Drawing multiple box plots
Še zadnja stvar. Kaj pa, če želite narisati več škatlastih grafikonov hkrati? Recimo, da želim ločene škatlaste diagrame, ki prikazujejo marže AFL ne le za leto 2010, temveč za vsako leto med letoma 1987 in 2010. Za to moramo najprej poiskati podatke. Ti so shranjeni v podatkovnem nizu aflmarginbyyear
. Zato ga naložimo v jamovi in si oglejmo, kaj je v njem. Videli boste, da gre za precej velik nabor podatkov. Vsebuje 4296 iger in spremenljivke, ki nas zanimajo. Želimo, da jamovi nariše škatlaste grafe za spremenljivko margin
, vendar ločeno za vsako leto
. To lahko storimo tako, da spremenljivko leto
premaknemo čez v polje Razdelitev po
, kot v Fig. 25.
The result is shown in Fig. 26. This version of the box plot, split by year, gives a sense of why it’s sometimes useful to choose box plots instead of histograms. It’s possible to get a good sense of what the data look like from year to year without getting overwhelmed with too much detail. Now imagine what would have happened if I’d tried to cram 24 histograms into this space: no chance at all that the reader is going to learn anything useful.
Using box plots to detect outliers
Because the box plot automatically separates out those observations that lie
outside a certain range, depicting them with a dot in jamovi, people often use
them as an informal method for detecting outliers: observations that are
“suspiciously” distant from the rest of the data. Here’s an example. Suppose
that I’d drawn the box plot for the afl.margins
variable and it came up
looking like Fig. 27.
It’s pretty clear that
something funny is going on with two of the observations. Apparently,
there were two games in which the margin was over 300 points! That
doesn’t sound right to me. Now that I’ve become suspicious it’s time to
look a bit more closely at the data. In jamovi you can quickly find out
which of these observations are suspicious and then you can go back to
the raw data to see if there has been a mistake in data entry. To do
this you need to set up a filter so that only those observations with
values over a certain threshold are included. In our example, the
threshold is over 300, so that is the filter we will create. First,
click on the Filters
button at the top of the jamovi window, and then
type margin > 300
into the filter field, as in Fig. 28.
This filter creates a new column in the spreadsheet view where only those
observations that pass the filter are included. One neat way to quickly
identify which observations these are is to tell jamovi to produce a
Frequency table
(in the Exploration
→ Descriptives
window) for the
ID
variable (which must be a nominal variable otherwise the
Frequency table is not produced). In Fig. 29 you can see that the
ID values for the observations where the margin was over 300 are 14 and
134. These are suspicious cases, or observations, where you should go back
to the original data source to find out what is going on.

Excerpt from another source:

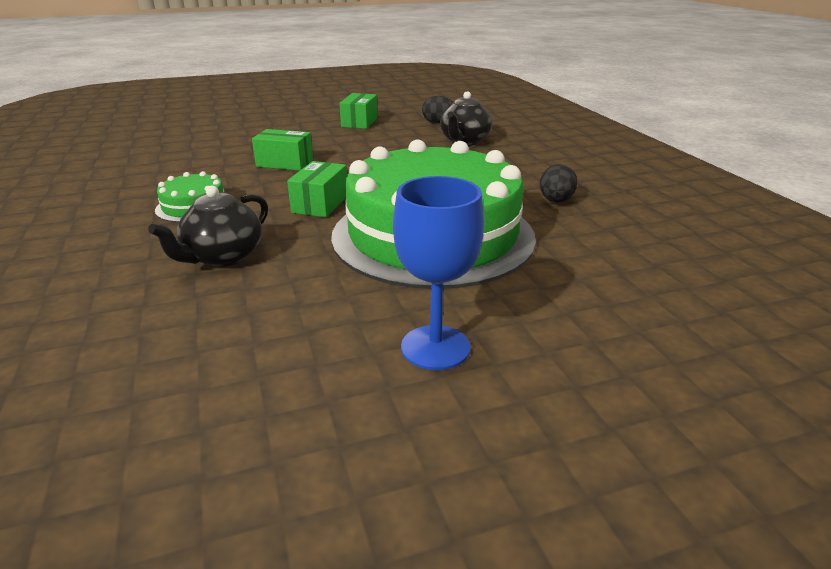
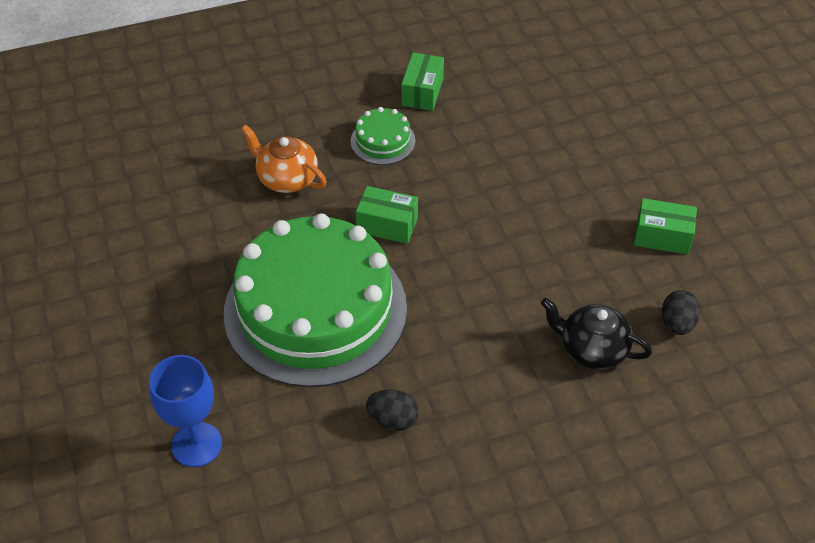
camera: 90 degrees right, 20 degrees up
(222, 257) = (286, 178): black teapot -> orange teapot
(285, 163) = (497, 184): green box -> green box (422, 92)
(435, 347) = (151, 308): blue goblet -> blue goblet (196, 444)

Usually you find that someone has just typed in the wrong number. Whilst this might seem like a silly example, I should stress that this kind of thing actually happens a lot. Real world data sets are often riddled with stupid errors, especially when someone had to type something into a computer at some point. In fact, there’s actually a name for this phase of data analysis and in practice it can take up a huge chunk of our time: data cleaning. It involves searching for typing mistakes (“typos”), missing data and all sorts of other obnoxious errors in raw data files.
For less extreme values, even if they are flagged in a a box plot as outliers, the decision about whether to include outliers or exclude them in any analysis depends heavily on why you think the data look they way they do and what you want to use the data for. You really need to exercise good judgement here. If the outlier looks legitimate to you, then keep it. In any case, I’ll return to the topic again in section Model checking.